24 de set. de 2025

Insubstituível


Caminhei pelas ruínas de minhas escolhas (ou falta delas) como quem pisava em um cemitério íntimo, onde cada lápide ostentava um nome de pecado. Minha carne virou cárcere do meu espírito, minha textura está gasta, meus olhos parecem duas velas quase apagadas. Fui prisioneiro da dúvida, questionei a fé que mantinha-me de pé, zombeteiro das forças que me cercavam, sempre flertando com a má ideia de que Deus e o Diabo não passam de máscaras erigidas pelo medo e pelo vazio.

Mas esta noite, sob um silêncio sepulcral que se ergue como uma cúpula sobre o mundo, minha alma continua a ser rasgada por epifanias inclementes. Não é apenas luz, nem apenas trevas; é a fusão de ambas - como se minha vida tivesse sido escrita não por um só autor, mas por dois escribas invisíveis, duelando com a pena sobre o mesmo pergaminho.

Deus surgiu nele não como o pai compassivo dos altares, mas como a força que, por entre as ruínas, ainda me chamava ao devir - um farol soturno que me obrigava a reerguer-me. Já o Diabo não me recordava mais como carrasco externo, mas como sombra fiel que me deu coragem de descer tão fundo, para que agora tivesse a ousadia de buscar ascender.
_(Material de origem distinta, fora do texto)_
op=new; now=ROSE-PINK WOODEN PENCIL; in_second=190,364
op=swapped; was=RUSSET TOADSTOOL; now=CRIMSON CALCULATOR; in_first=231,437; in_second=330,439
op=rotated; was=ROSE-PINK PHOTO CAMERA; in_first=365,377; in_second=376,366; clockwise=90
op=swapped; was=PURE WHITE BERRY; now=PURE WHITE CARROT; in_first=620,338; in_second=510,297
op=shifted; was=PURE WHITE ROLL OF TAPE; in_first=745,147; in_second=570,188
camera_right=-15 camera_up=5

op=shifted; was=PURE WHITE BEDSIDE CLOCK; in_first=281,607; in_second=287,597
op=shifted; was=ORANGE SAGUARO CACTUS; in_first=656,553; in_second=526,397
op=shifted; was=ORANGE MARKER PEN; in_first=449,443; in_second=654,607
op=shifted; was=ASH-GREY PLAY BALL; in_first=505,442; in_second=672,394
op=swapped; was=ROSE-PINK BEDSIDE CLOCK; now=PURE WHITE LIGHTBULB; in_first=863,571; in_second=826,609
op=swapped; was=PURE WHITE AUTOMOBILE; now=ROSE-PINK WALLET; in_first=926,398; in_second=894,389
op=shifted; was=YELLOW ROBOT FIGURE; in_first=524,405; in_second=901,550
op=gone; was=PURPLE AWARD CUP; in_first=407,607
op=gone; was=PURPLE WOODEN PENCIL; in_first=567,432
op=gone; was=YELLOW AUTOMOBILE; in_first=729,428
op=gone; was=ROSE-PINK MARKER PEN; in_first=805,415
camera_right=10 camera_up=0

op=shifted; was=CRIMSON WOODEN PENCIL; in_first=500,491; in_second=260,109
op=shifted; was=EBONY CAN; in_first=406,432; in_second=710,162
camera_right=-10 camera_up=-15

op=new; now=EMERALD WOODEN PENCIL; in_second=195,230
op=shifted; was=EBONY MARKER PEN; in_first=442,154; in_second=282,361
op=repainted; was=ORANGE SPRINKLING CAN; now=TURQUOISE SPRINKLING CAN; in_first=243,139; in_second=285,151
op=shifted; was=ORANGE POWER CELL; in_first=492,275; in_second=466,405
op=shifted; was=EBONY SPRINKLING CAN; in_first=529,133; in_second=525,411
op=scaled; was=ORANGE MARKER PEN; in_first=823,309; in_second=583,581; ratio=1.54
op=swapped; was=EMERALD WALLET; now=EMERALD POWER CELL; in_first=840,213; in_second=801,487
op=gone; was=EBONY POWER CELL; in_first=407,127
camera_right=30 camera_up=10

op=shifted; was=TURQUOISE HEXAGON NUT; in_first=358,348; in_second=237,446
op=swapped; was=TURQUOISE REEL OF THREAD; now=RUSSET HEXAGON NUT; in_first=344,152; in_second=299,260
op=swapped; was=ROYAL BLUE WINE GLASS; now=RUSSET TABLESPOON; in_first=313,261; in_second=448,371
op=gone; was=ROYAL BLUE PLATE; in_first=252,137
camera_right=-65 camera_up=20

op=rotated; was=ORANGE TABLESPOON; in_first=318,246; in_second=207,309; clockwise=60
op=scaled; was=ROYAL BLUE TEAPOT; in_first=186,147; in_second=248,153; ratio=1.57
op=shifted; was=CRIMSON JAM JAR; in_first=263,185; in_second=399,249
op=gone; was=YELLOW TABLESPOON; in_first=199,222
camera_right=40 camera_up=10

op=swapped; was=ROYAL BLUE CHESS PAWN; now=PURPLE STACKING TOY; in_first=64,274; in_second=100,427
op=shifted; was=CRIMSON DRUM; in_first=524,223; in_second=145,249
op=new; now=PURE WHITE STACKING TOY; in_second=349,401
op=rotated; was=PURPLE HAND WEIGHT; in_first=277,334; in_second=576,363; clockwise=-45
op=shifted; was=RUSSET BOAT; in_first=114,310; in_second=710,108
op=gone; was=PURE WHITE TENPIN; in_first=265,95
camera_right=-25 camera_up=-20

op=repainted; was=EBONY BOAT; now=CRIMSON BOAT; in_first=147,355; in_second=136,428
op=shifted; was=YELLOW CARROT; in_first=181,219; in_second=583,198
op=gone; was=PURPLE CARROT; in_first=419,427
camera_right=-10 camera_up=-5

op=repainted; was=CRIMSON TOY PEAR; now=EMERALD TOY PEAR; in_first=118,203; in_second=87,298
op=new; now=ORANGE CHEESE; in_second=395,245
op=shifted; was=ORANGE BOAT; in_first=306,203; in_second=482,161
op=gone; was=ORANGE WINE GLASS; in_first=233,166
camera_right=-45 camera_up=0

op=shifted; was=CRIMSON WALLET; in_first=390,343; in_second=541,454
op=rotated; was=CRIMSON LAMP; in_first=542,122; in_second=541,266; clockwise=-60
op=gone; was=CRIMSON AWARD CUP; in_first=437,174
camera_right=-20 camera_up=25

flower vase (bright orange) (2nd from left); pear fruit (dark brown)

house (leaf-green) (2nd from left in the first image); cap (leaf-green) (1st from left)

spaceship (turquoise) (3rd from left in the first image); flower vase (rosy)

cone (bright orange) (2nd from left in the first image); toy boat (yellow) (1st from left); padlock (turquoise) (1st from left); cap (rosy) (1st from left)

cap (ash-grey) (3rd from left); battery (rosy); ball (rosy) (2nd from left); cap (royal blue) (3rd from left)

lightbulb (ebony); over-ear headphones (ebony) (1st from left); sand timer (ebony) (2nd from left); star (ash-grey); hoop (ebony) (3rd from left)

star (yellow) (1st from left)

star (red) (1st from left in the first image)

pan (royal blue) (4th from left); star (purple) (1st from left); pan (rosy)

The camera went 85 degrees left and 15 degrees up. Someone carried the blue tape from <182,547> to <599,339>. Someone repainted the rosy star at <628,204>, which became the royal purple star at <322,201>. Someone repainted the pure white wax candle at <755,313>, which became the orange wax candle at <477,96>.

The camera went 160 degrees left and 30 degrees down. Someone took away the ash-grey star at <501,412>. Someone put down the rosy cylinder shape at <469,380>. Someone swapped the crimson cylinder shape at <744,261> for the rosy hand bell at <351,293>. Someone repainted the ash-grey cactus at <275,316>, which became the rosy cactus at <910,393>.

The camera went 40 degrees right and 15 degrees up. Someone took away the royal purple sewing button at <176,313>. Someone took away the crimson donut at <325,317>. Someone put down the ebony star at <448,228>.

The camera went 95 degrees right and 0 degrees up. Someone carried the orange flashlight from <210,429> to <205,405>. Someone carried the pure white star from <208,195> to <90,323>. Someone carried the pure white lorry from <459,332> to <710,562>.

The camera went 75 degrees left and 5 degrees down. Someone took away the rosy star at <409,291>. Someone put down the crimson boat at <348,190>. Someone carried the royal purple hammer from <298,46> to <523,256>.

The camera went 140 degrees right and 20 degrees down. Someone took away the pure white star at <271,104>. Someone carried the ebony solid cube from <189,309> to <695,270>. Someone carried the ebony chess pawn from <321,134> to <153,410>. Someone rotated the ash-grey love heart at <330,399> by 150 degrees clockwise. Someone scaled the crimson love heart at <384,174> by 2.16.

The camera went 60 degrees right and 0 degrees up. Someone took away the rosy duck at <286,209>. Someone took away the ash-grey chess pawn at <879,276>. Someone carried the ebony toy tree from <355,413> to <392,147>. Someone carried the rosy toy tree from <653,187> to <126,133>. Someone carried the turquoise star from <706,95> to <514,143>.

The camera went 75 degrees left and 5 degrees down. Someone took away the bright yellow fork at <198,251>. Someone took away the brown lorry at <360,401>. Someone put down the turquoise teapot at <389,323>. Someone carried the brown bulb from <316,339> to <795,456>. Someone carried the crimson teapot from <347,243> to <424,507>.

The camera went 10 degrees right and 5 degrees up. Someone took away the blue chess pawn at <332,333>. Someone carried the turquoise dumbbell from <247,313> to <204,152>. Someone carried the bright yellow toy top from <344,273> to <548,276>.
Foi então que compreendi, minha existência não é um erro nem uma blasfêmia, mas um pacto inevitável entre o divino e o abissal. Cada lágrima que derramo se torna batismo; cada ferida, sacramento. Eu, que duvidava de tudo, agora derreto na certeza paradoxal de que tanto Deus quanto o Diabo sempre estiveram de mãos dadas sobre o leito de minhas dores e, claro, prazeres insubstituíveis. E pela primeira vez novamente (sim, isso mesmo), em meio ao caos, não me sinto abandonado. Me sinto acolhido, escolhido - não pela pureza, não pela perdição, mas pela guerra perpétua entre as duas.